Anti-corruption investigators launched a pre-dawn operation – their second attempt to arrest Mr Yoon – triggering almost a three-hour-long standoff with the president’s supporters and more than 3,000 police officers.
Later on Wednesday hundreds of law enforcement officers entered the presidential residence in Seoul, and the agency declared he had been successfully detained.
Mr Yoon has been holed up in his Hannam-dong residence for weeks as he avoided a summons by the Corruption Investigation Office (CIO) and vowed to “fight to the end”.
In a defiant video message filmed before he was escorted to the headquarters of the anti-corruption agency, Mr Yoon claimed he had decided to comply with the arrest warrant but that the “rule of law has completely collapsed in this country”.
Mr Yoon said he agreed to appear before the CIO to avoid any “unsavoury bloodshed” and that doing so does not mean the investigations against him are legitimate.
“When I saw them break into the security area using firefighting equipment today, I decided to respond to the CIO’s investigation – despite it being an illegal investigation – to prevent unsavoury bloodshed,” Mr Yoon said in a statement.
His lawyer Seok Dong-hyun echoed these sentiments in a post on Facebook, saying that the president had agreed to leave his residence and meet investigators to prevent a “serious incident”.
The South Korean president threw the country into political turmoil after he declared martial law on 3 December, claiming that he was acting against an “anti-state” opposition that was using its legislative majority to thwart his agenda.
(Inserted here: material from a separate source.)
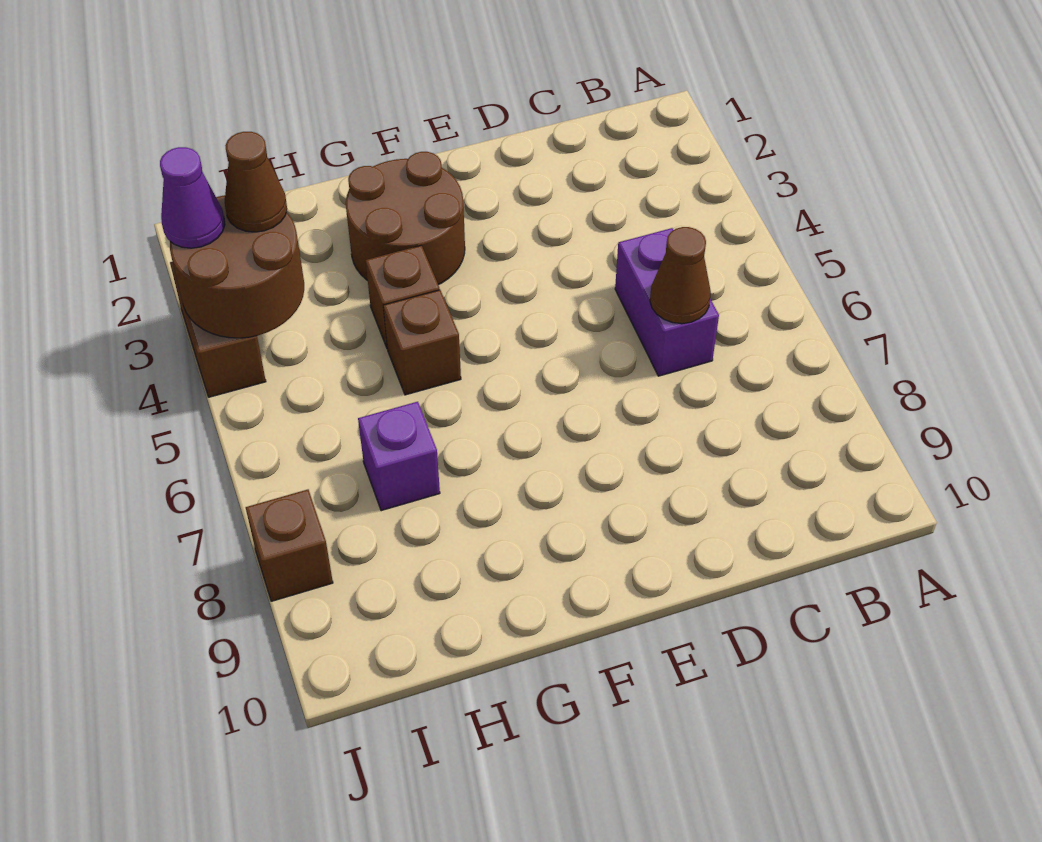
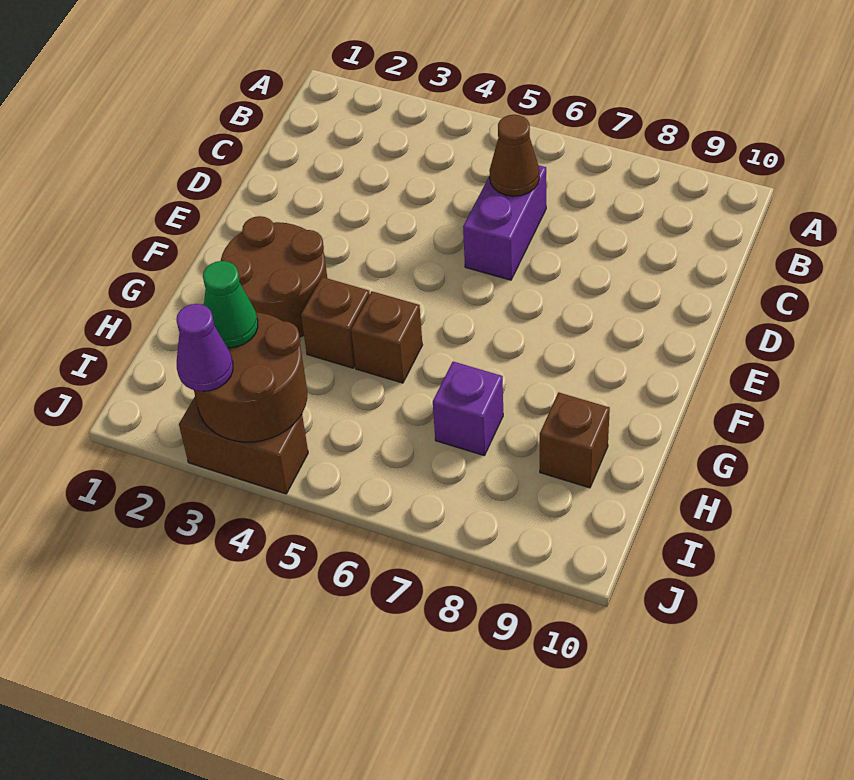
purple brick C5:C6 level 1 -> purple brick C6:D6 level 1
brown cone I3 level 3 -> green cone I3 level 3
brown brick J8 level 1 -> brown brick H9 level 1

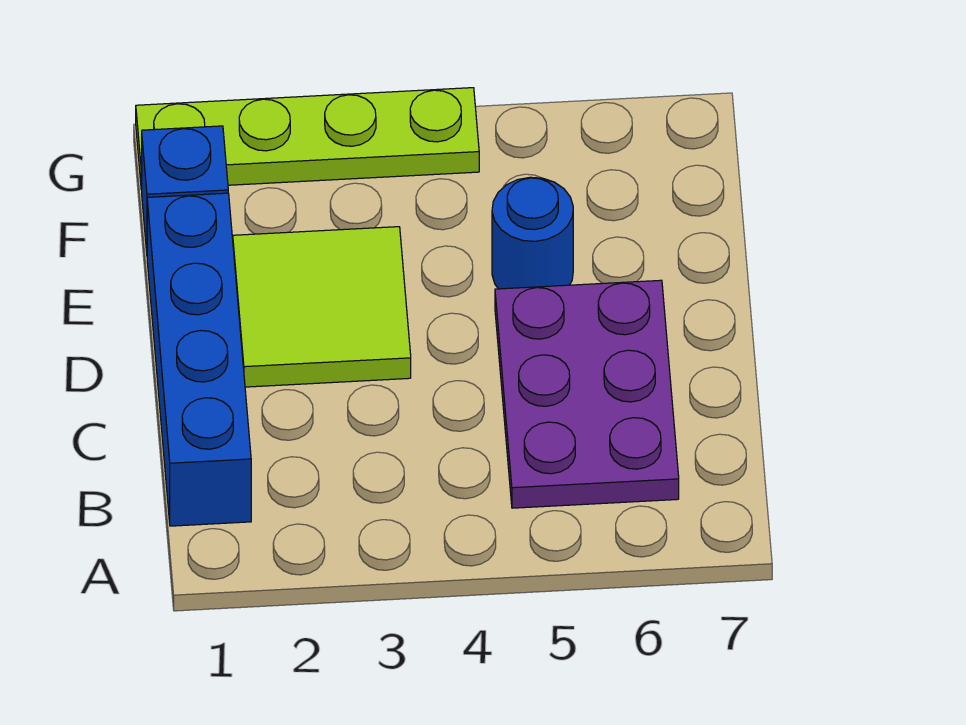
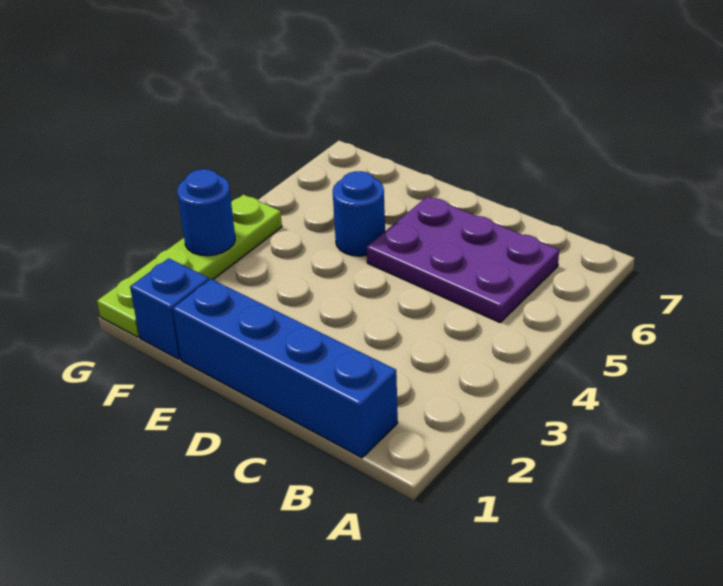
lime tile D2:E3 level 1 -> none
none -> blue round brick G3 level 2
The anti-corruption agency is leading a joint investigation with the police and military to determine whether Mr Yoon’s declaration of martial law constitutes an attempted insurrection.
Authorities now have 48 hours to question Mr Yoon, after which they can seek a warrant to detain him for up to 20 days or release him.
Some supporters were visibly upset outside his residence following the president’s arrest, expressing anger at the investigations against him. Others who had gathered to protest against Mr Yoon broke into celebration and clapped as he was taken away in a motorcade.
Wednesday’s dramatic scenes unfolded with anti-corruption investigators and police officers approaching Mr Yoon’s hilly compound early in the morning. Initially, police used ladders to climb over rows of buses positioned by the presidential security service to block entry.
The officers eventually gathered near a metal gate adorned with a gold presidential emblem. Joined by Mr Yoon’s lawyer and chief of staff, they accessed the compound through a side security door.
Later, the presidential security service removed the barricading vehicles inside the gate as thousands protested nearby, braving sub-zero temperatures.
Mr Yoon, 64, has already been suspended and stripped of his presidential powers after he was impeached through a vote in parliament, with an acting president now in place.
The Constitutional Court began a separate impeachment trial on Tuesday to decide if Mr Yoon should be permanently removed from office, but he did not attend that hearing.